Situation

Today, the design process for micro electronic circuits and micro chip layouts can be carried out under highly standardized conditions using well-defined working environments. Engineers have access to extensive model libraries, allowing simulation of complex circuit designs before manufacturing. The underlying model descriptions for electrical components take into account functional behavior as well as technological parameters. Normally, the obtained simulation results yield reliable predictions concerning system performance and can be verified by measurement.

However, there is no equivalent in micro system design. Micro systems often combine quantities from different physical domains as they allow electrical, mechanical, fluidical or thermal interaction. Developing simulation models for such hybrid micro systems usually results in custom solutions, which are highly specific and provide little reusability. Optimal designs are often found by heuristic approaches as trial and error methods, including many redesign cycles. This can lead to disadvantages concerning economic parameters like manpower, development expenses and time to market.

Micro fluid systems are the basis for multiple new analytic approaches in bio- and medical technology. Accurate modeling of such systems is urgently needed in the design phase. At present it is not possible for manufactures and developers to fall back on uniform design standards, because there is a lack of general valid behavioral models to describe micro systems. Furthermore, the high numerical effort prevents, in most cases, a consideration of such systems on the finite element level.

A good sample for those applications are Medical Test Strips made from plastics. They are an innovative approach towards cheap and therefore seminal one-way diagnostic systems and can be considered as a step towards the long discussed "lab on a chip". Main field of application is the analysis of body liquids as blood and urine in regard to the diagnose of antibodies for certain diseases or the examination of other particular characteristics. After the liquid under investigation has been filled into a reservoir, capillary forces lead to a spread through the micro channel, which is structured with small columns of defined dimensions to increase the fluidic resistance. To obtain defined volume flow and therefore defined time for chemical reactions, the geometry parameters structure pitch and structure heights have to be adjusted. Several physical parameters have to be taken into consideration. The channels are structured with small columns or lamellar of defined geometric dimensions to increase the surface and therefore the fluidic resistance.

On the one hand, the underlying physically effects of such systems are well-known; however, on the microscopic level, they are not yet completely analytical described.

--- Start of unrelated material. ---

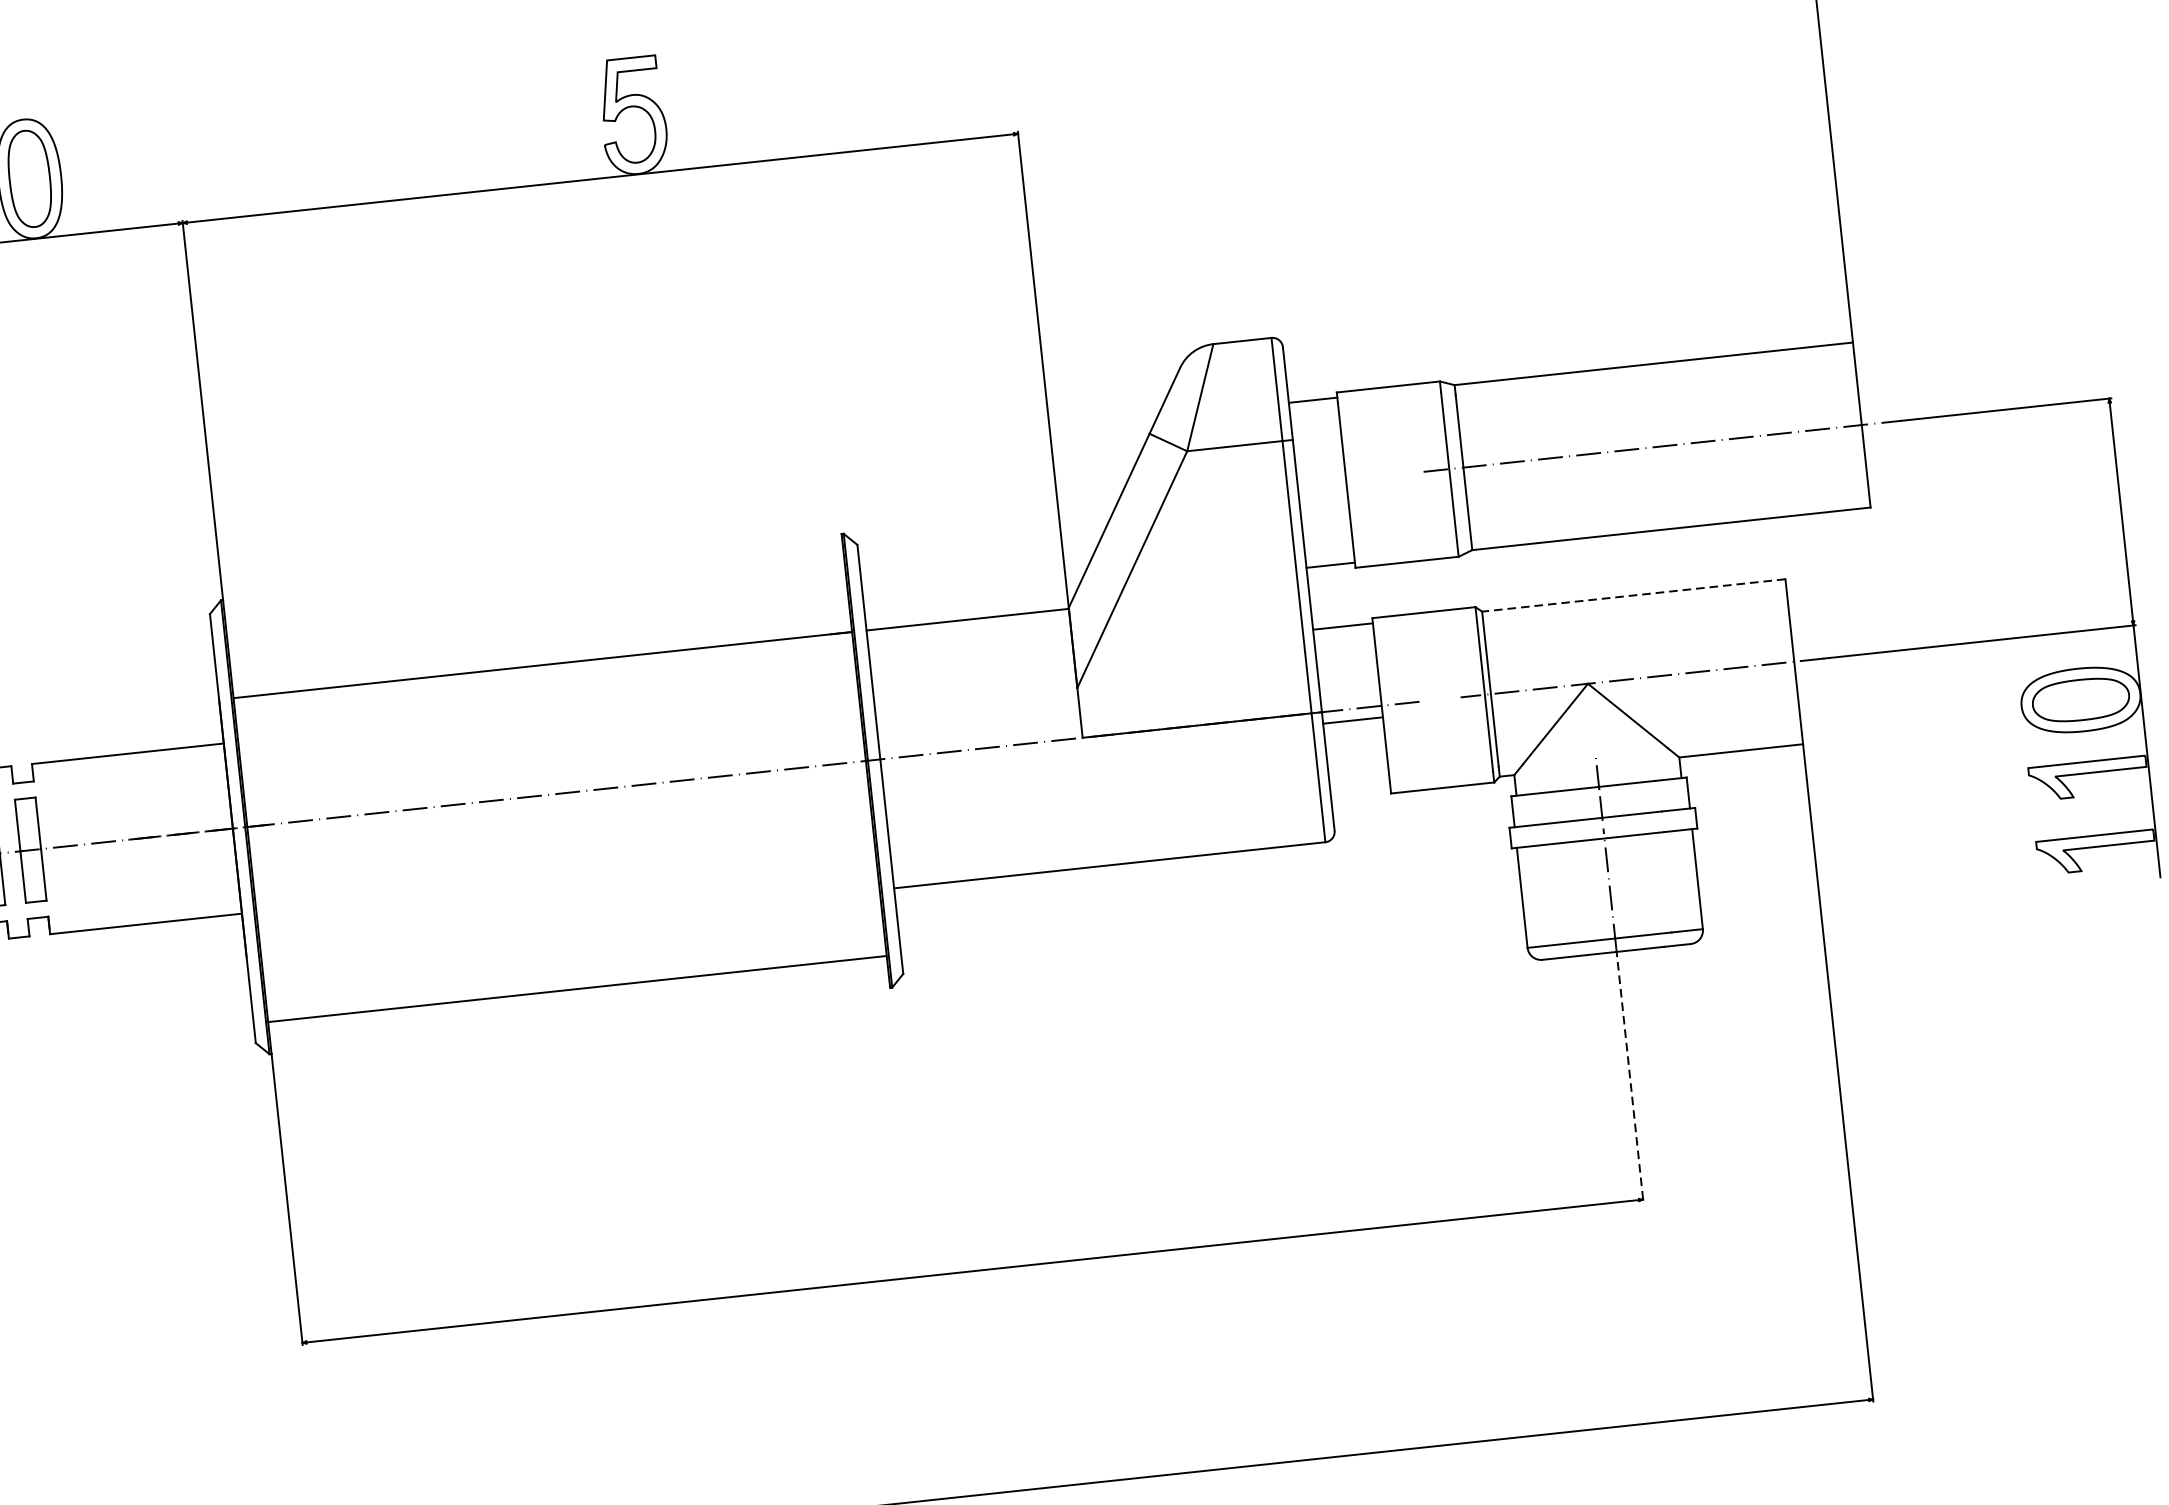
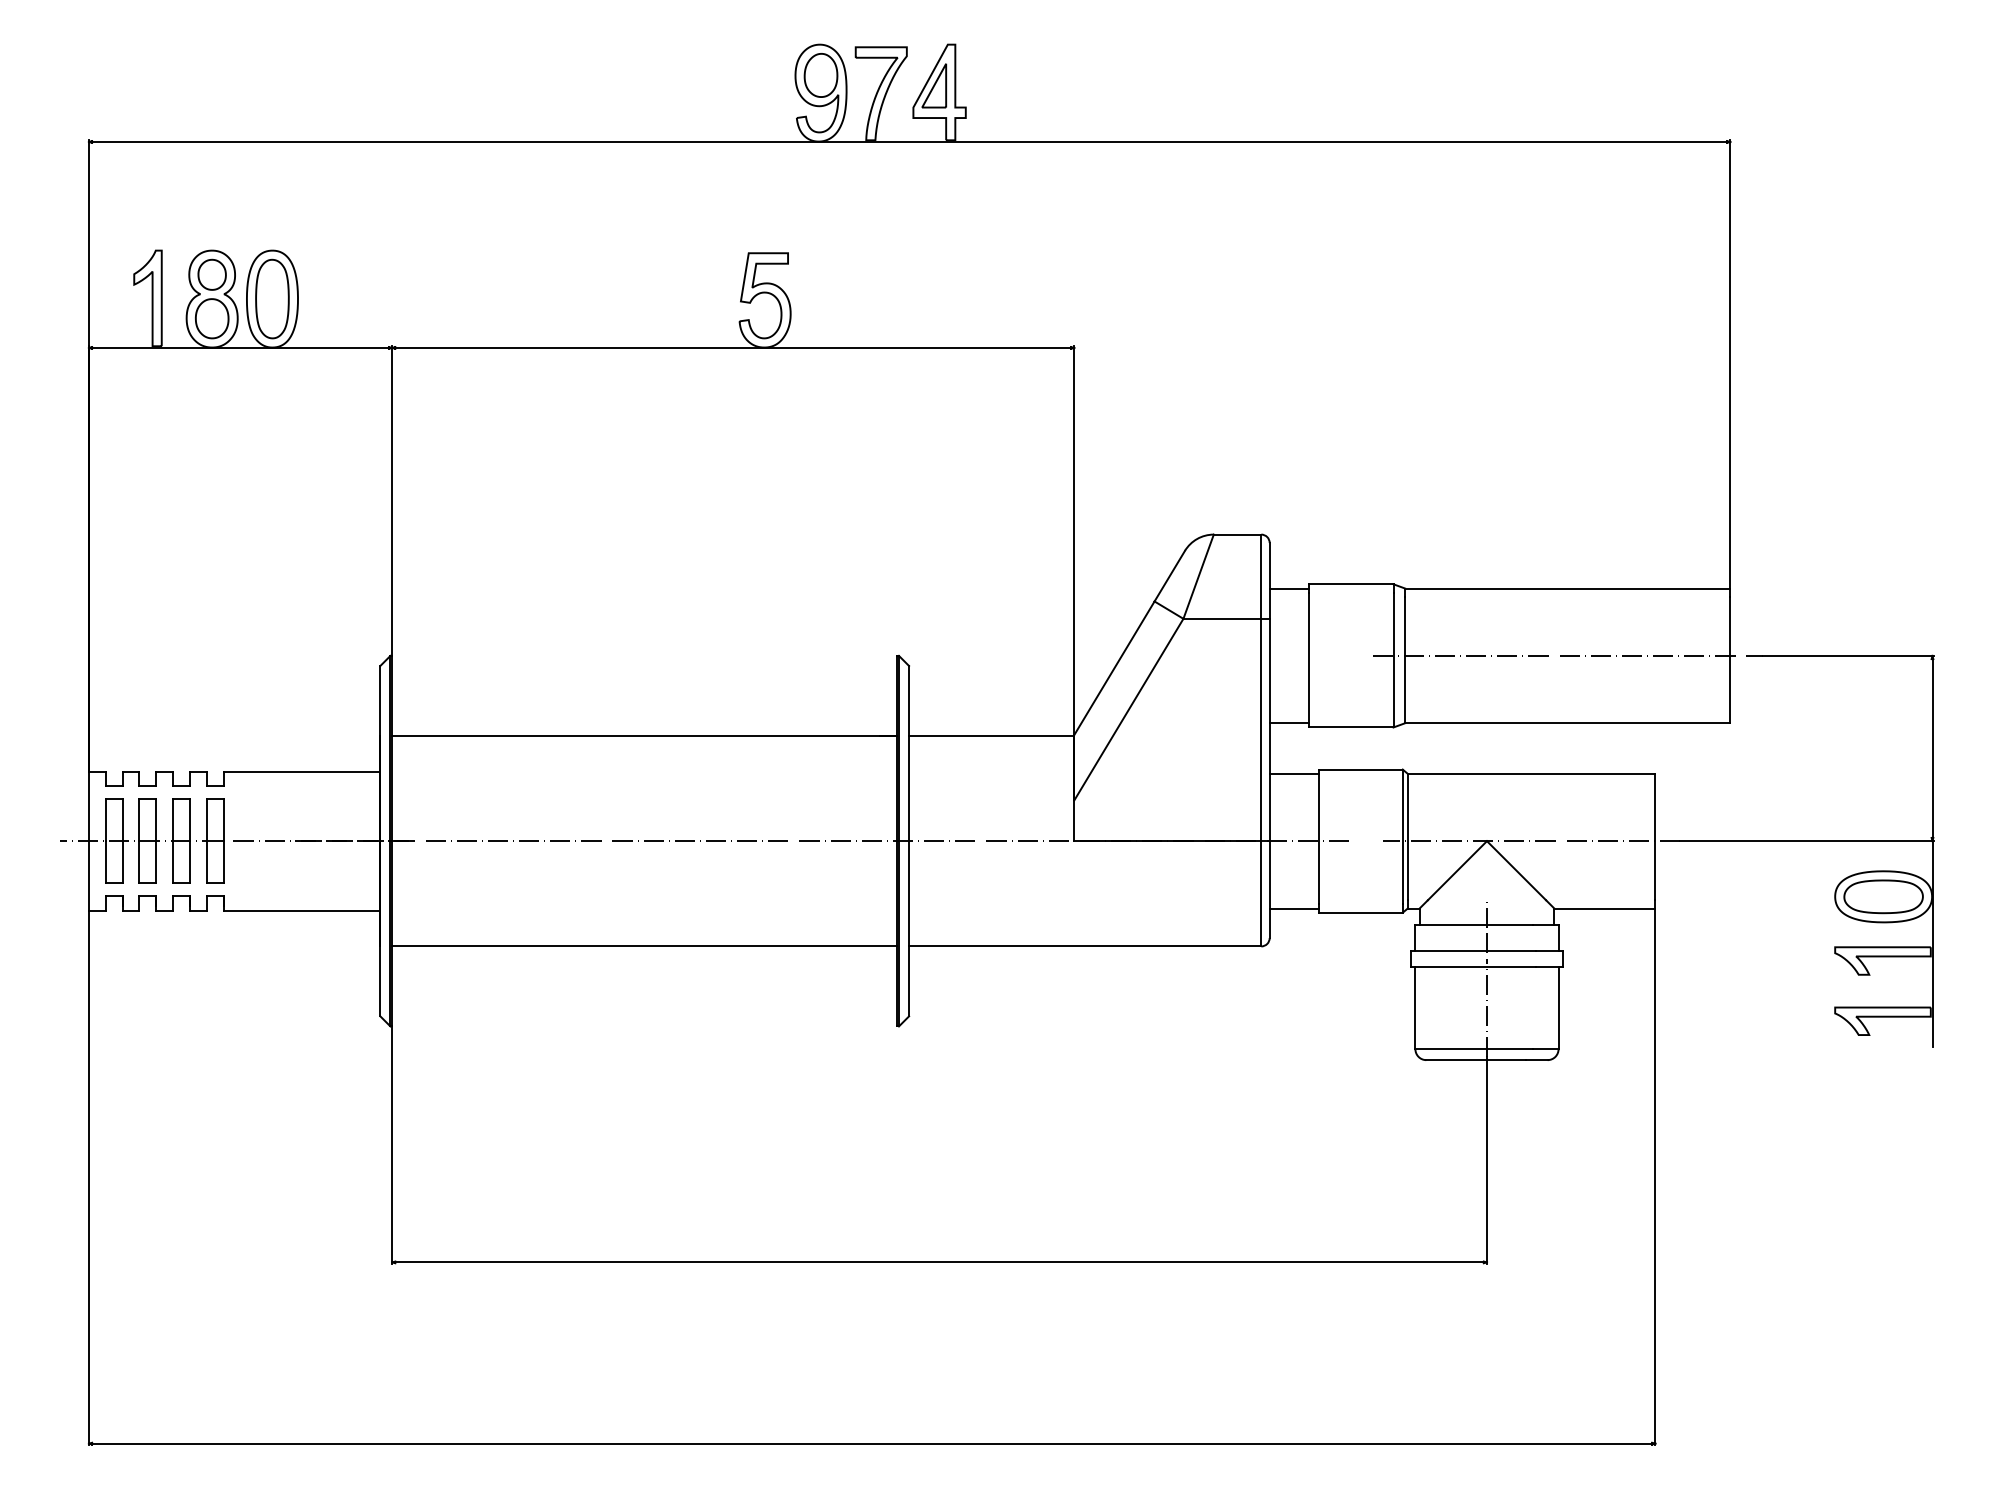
line: (1633, 595) -> (1531, 773), dashed -> solid
line: (1352, 720) -> (1293, 908), moved
line: (577, 989) -> (644, 946), moved
line: (1629, 1076) -> (1486, 1161), dashed -> solid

For instance, the ratio of surface effects to volume effects changes significantly by increasing the size of the structure.

At ITEM models are developed, which are partly based on heuristic and experimental rudiments. This previous research has shown promising results and will be improved by further investigation in the framework of this SCiE project.

Engineering Aspects

The models used so far have been developed using some heuristic ideas, thus improvements and extension are necessary. On the one hand we will consider the conversion from characteristic curves of the behavioral model to the physical model and their feedback. On the other hand additional physical aspects (e.g. the contact angle between up to three different materials, density and viscosity of the involved liquids, as well as the etching angle of the fabrication process) can be integrated into the models and special attention shall be payed to the multi-scale structure of micro fluidic systems.

For example the simulation of the blood flow is a major problem for the enhancement of existing models. Blood is a two-phased fluid composed of a carrier fluid, the blood plasma, and a hard substance, the blood cells (hematocrit). Due to their complex consistency and the particular properties of the components (e.g. non Newton flow medium), modeling the human blood is very difficult.

Mathematical Aspects

The existing models have been numerically evaluated by finite volume methods. Other numerical methods will be investigated, e.g. adaptive finite element methods, that are more appropriate for such multi-scale problems. In order to improve the integration of fluid dynamics and its simulation into the over-all model we will use model reduction methods.